CODEWITHSUNDEEP
javapathjaxb
Dominik Reinert
Dominik Reinert

Reputation: 895

How to convert a ZipPath to File?

In order to work with Jaxb, I need to have a normal java.io.File Object. As I do not want to have legacy code in a quite new project, I want to use java.nio.file.Path objects.

As gradle resolves dependencies in jar files, I need to handle them as com.sun.nio.zipfs.ZipPath.

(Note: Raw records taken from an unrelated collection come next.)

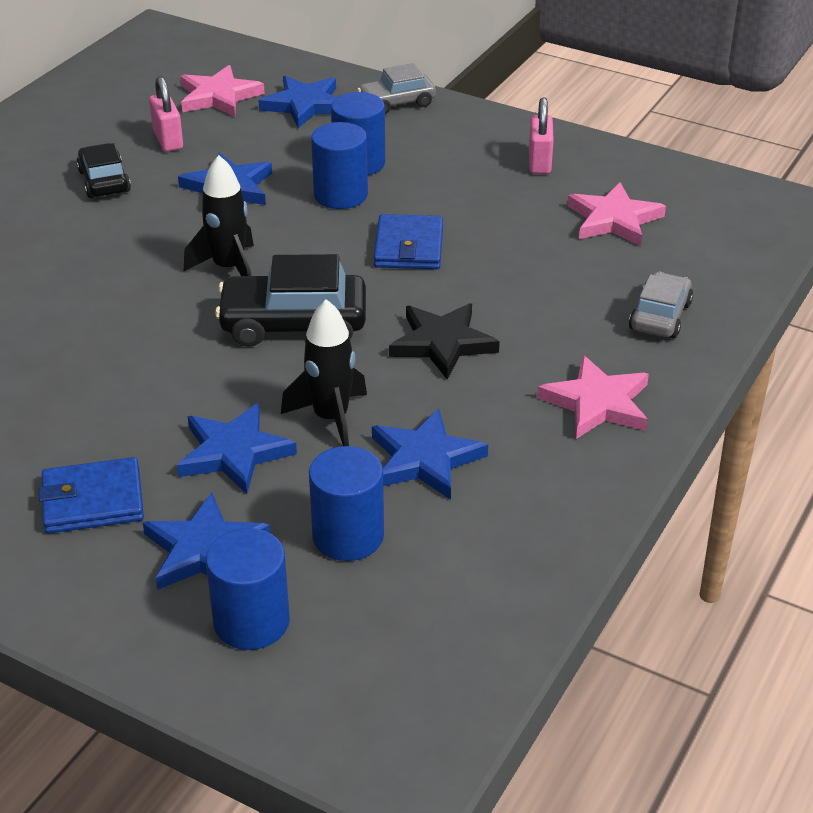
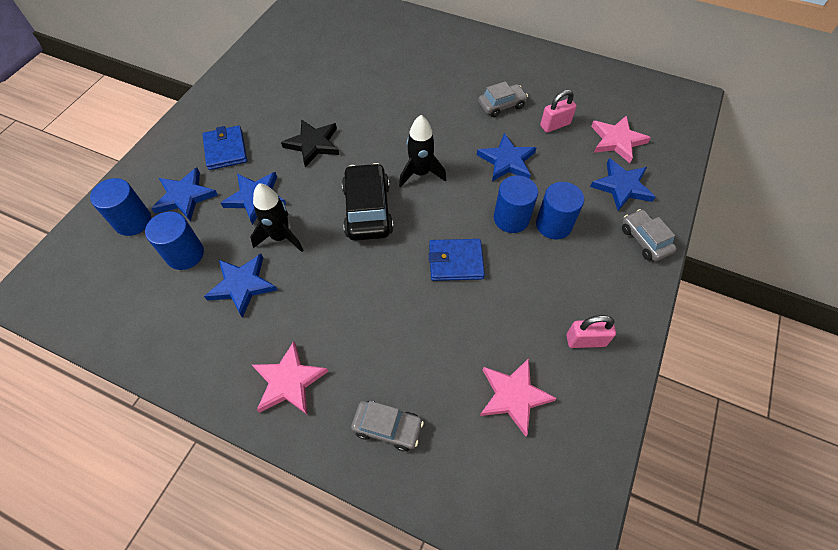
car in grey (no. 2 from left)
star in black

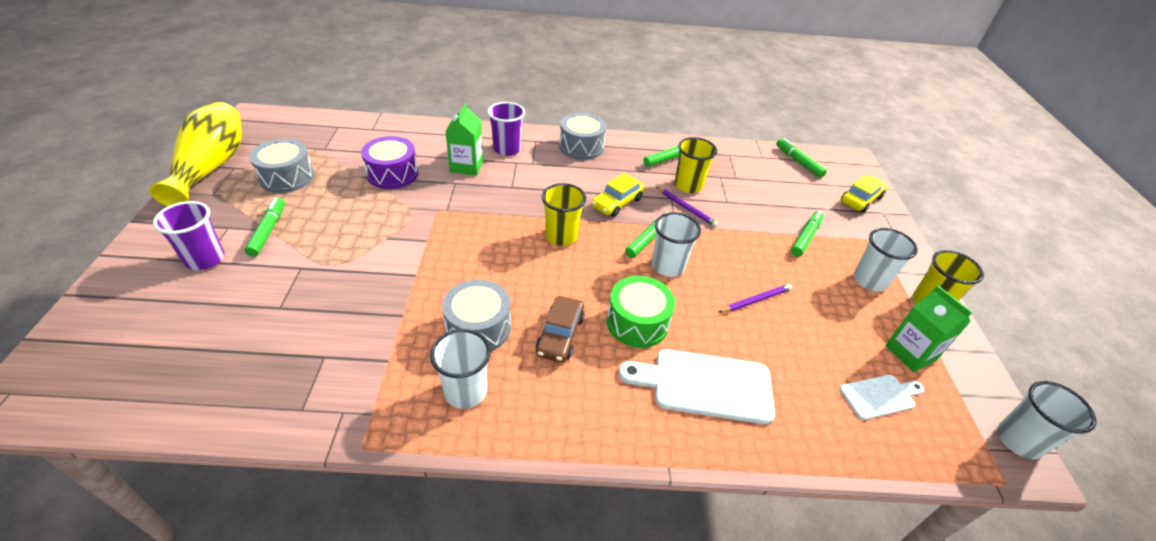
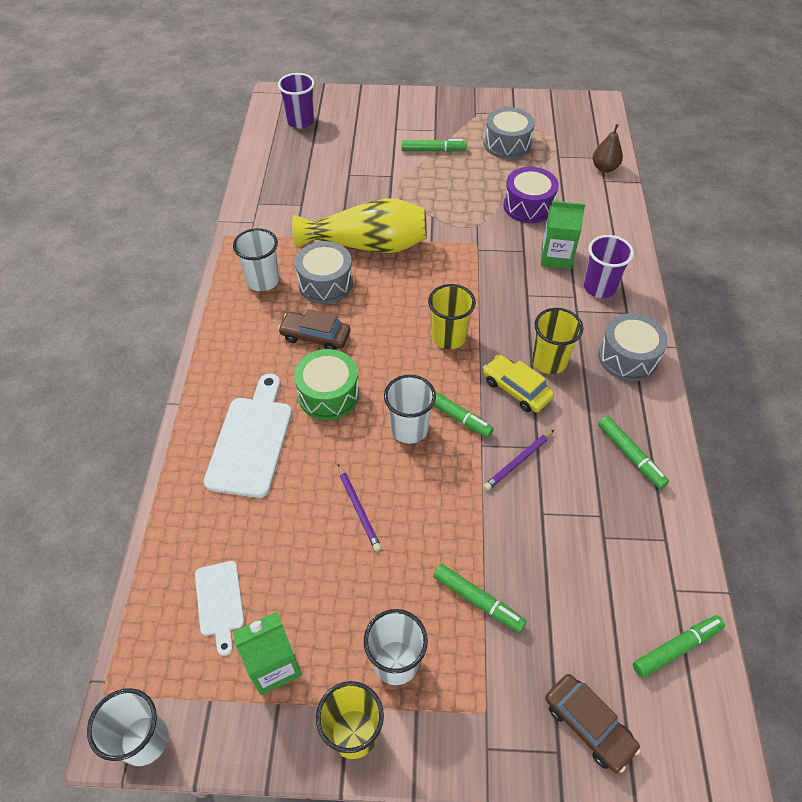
vase in yellow
cup in purple (no. 1 from left)
cup in yellow (no. 3 from left)
car in brown (no. 2 from left)
pear in brown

Now the thing is, that I am using these files only for codegeneration, and do not necessarily want to unpack them.

Unfortunately, the ZipPath.toFile() method throws an UnsupportedOperationException, so I cannot convert the Path to a File, which is necessary in order to use the JaxbUnmarshaller, to validate the correct layout of the file and to convert it into an actual runtime object.

I tried:

How can I get a File from a ZipPath without unzipping it?

I suppose it is possible via the ZipFileSystem, but I dont get it.

Upvotes: 6

Views: 4210

Answers (2)

Thomas Eitzenberger
Thomas Eitzenberger

Reputation: 1

With newer Java versions, you can skip IOUtils and directly use the Files class for copying the files out of the ZIP archive to a temp folder. Make sure to replace PREFIX and SUFFIX with some values that make sense for your application of the code.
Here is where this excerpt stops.